Beside them, a silver-framed photograph: her mother at twenty-two, in a wedding dress that had belonged to her mother, standing on the steps of Holy Name Cathedral with both hands folded over a bouquet of white peonies.

The photograph had stood on that dresser since Noelle was a child.

She'd looked at it a thousand times and never really looked at it.

Now she looked. Her mother in that photograph was smiling with her whole face, the smile of a young woman who hadn't yet learned how much of her life would be spent arranging her face for other people.

Noelle looked away.

A knock at the door. Soft, familiar. Her mother didn't wait for an answer; she never had.

"You're awake."

Her mother closed the door behind her, already dressed, already set: the dove-gray dress she'd chosen weeks ago after making Noelle try on four of her own, as though the color of the mother-of-the-bride could somehow balance the books on the whole arrangement.

Her hair was pinned. Her lipstick was on.

She'd always been this way. Noelle couldn't remember a morning in her life when her mother had come to her unfinished.

"The car's in an hour," her mother said. She crossed the room without approaching the bed and adjusted the curtain by an inch that didn't need adjusting. "Heather's here at eight to start your hair. Don't drink coffee. It'll make your hands unsteady."

"I know."

"And don't pick at the cuticle on your ring finger. You've been doing it."

"You won't be alone today," her mother said. "We'll be with you the whole way."

"I know."

"It'll be beautiful. Everyone's said so."

"I know."

Her mother lingered another moment at the window, then crossed back to the door. Her hand was already on the knob when she stopped.

"Noelle."

"Yes."

A beat. Her mother didn't turn around.

"It doesn't always stay this hard."

And then she was gone, the door clicking behind her.

Noelle sat in the bed for a long time.

She didn't cry. She'd, somewhere around the age of nineteen, lost the ability to cry about anything that mattered; she could still cry at films. She could cry when a stranger was kind to her on the street.

But anything that touched the core of her life moved through her now in a different way.

A stillness, a held breath, a tightening of the jaw her mother had trained into her the way another mother might train a daughter to play piano.

She got up.

She crossed to the dresser and picked up the pearls.

They were cool in her palm. She looked at the photograph of her mother at twenty-two, and then she looked at her own reflection in the mirror above the dresser.

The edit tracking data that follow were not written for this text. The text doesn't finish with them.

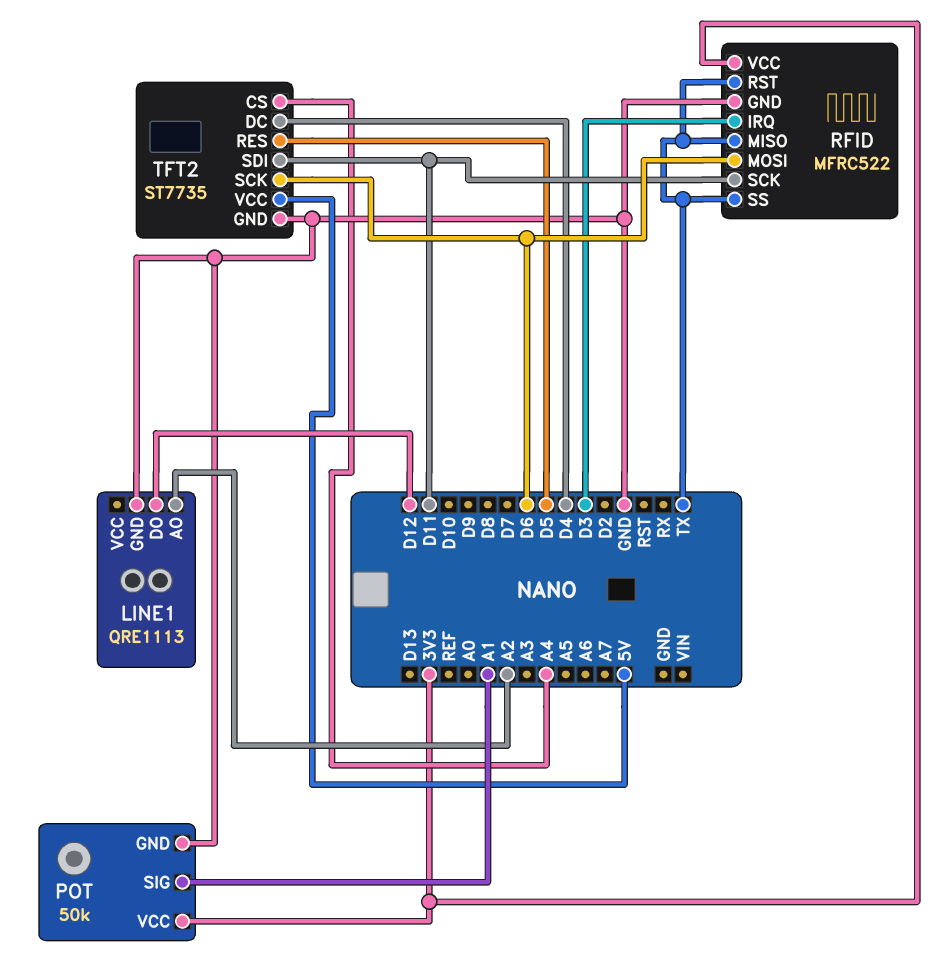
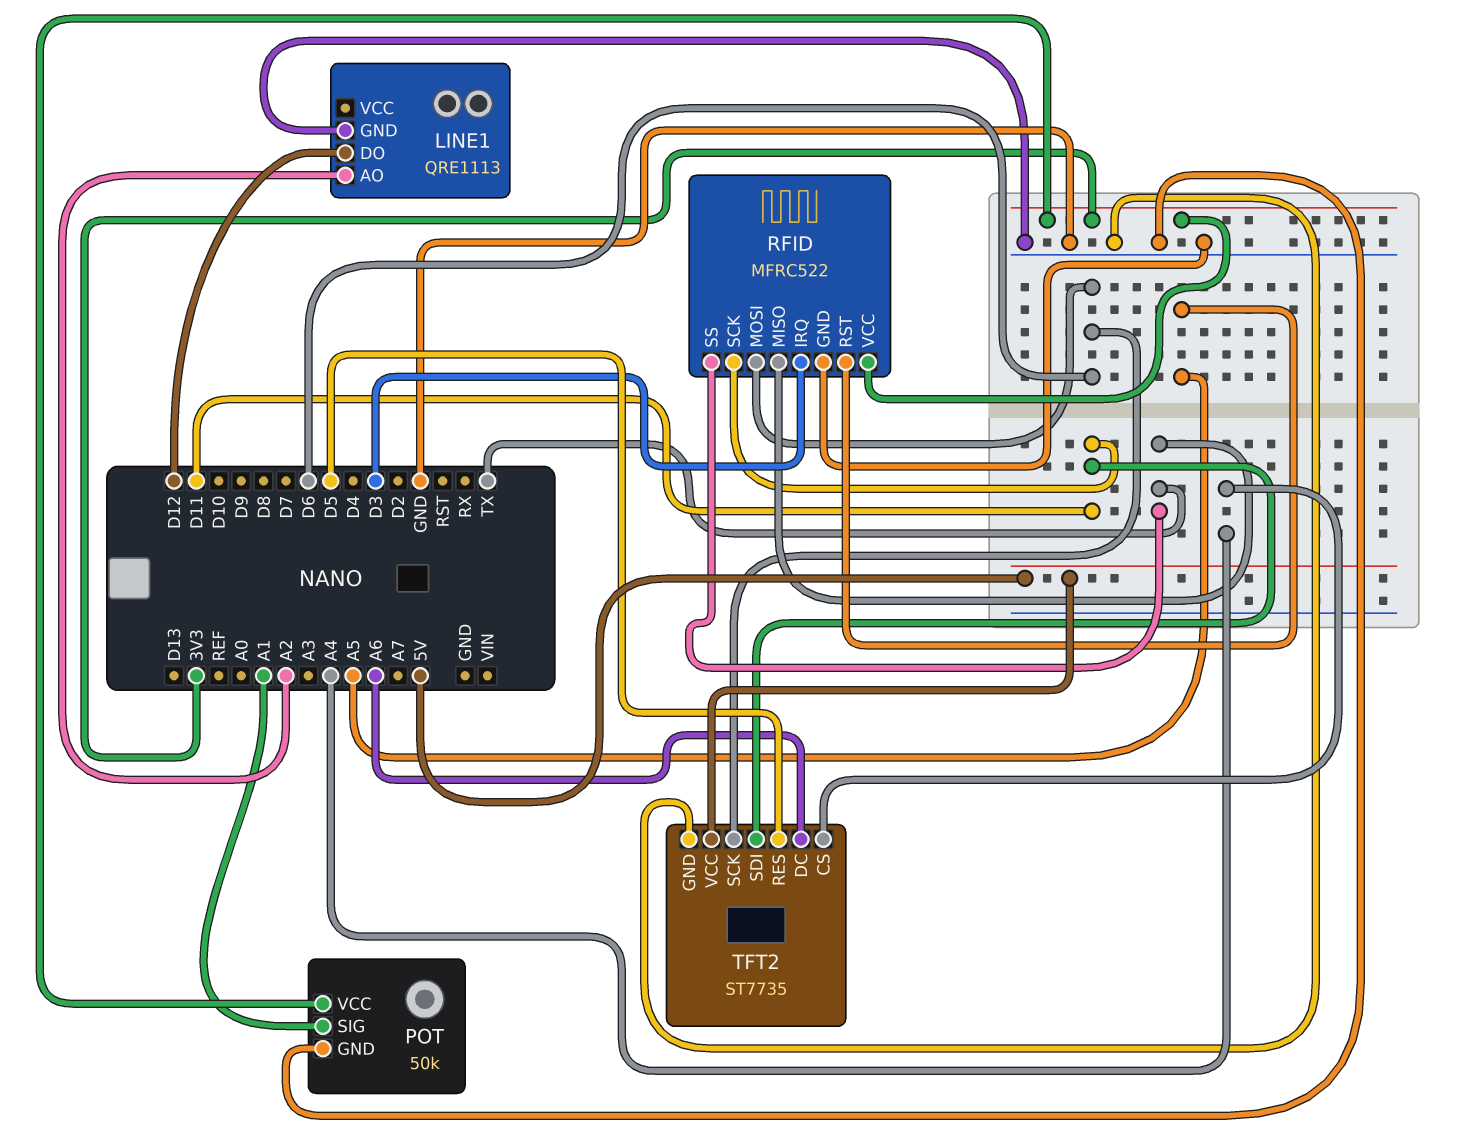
RFID pin RST: TX -> A5
TFT2 pin DC: D4 -> A6

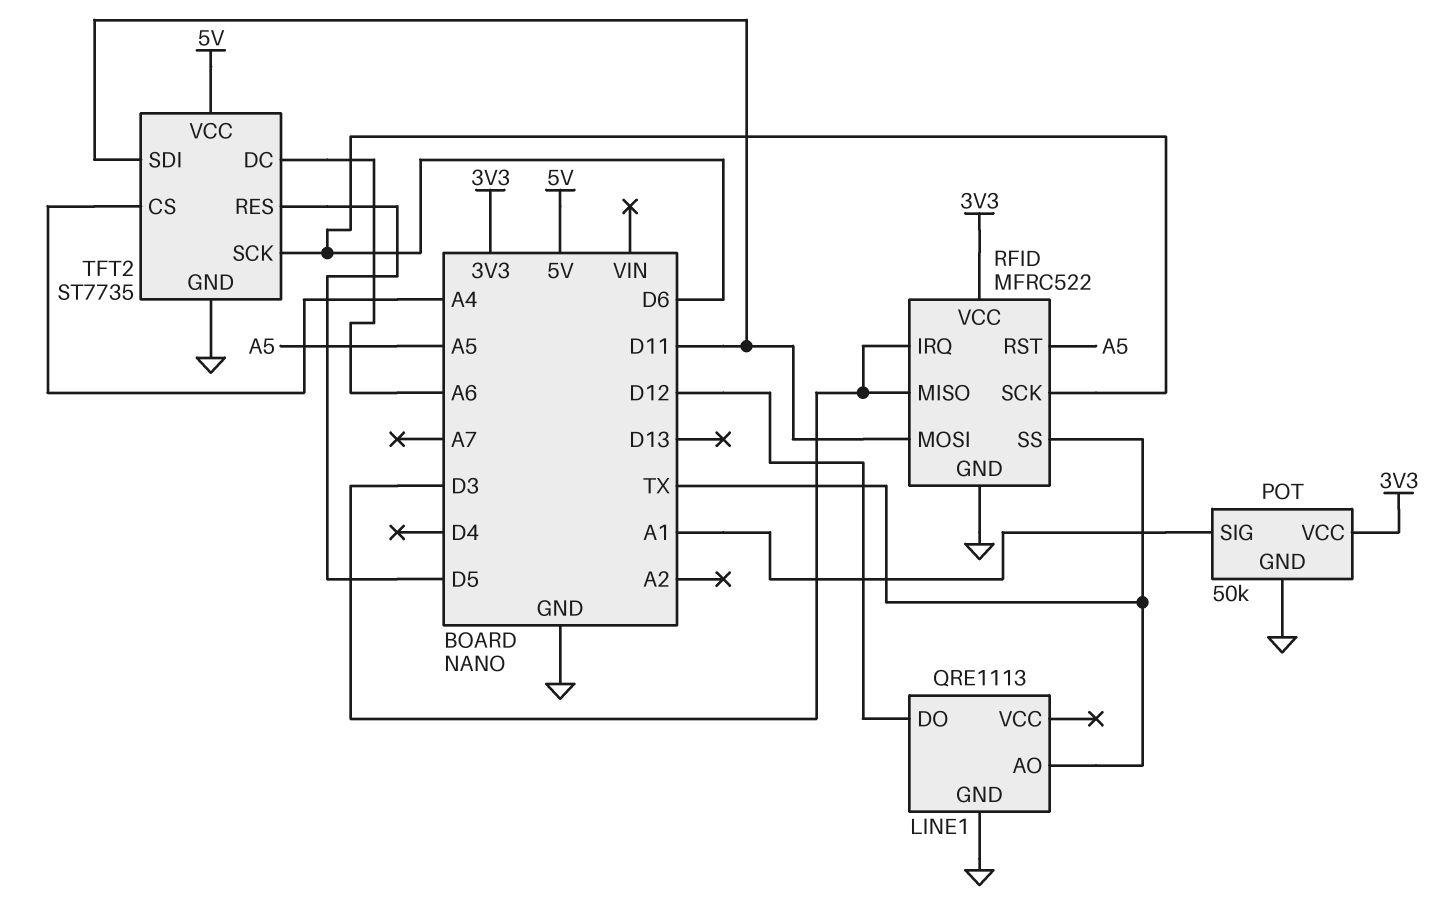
LINE1 pin AO: A2 -> TX
RFID pin MISO: TX -> D3
RFID pin MOSI: D6 -> D11
RFID pin SCK: D11 -> D6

For a long moment she could see how the face in the photograph had become the face of the woman who'd just left the room.

The softness gone somewhere. The smile learning, over the years, to live only in the lower half of the face.

Her own face looked back at her.

Red hair pinned loose at the nape. Brown eyes — her grandmother's eyes, her mother had told her when she was eight, warm as tea, large enough to give her away if she wasn't careful.

A mouth she'd never been entirely certain how to arrange; it went soft when she wasn't watching it.

Her skin was paler than it should have been because she hadn't slept, and the paleness made the red of her hair read brighter against the white of her nightgown.

She looked the way people had been telling her she looked all her life.

Lovely. Composed. Unfinished, as though the bridegroom were meant to complete her.

It doesn't always stay this hard.

Noelle clasped the pearls around her throat and went to get dressed.

The venue was a private room at the Peninsula, set above the lake, which her father had chosen because it was smaller than the ballroom and therefore read, to the right people, as restraint.

White peonies down the aisle. Her mother had made sure of the peonies.

The candles were already lit when Noelle arrived, though it was barely afternoon, and the effect was the effect her mother had wanted, a room that felt like it had been waiting a long time for them.

She didn't look at the guests as she stepped into the vestibule.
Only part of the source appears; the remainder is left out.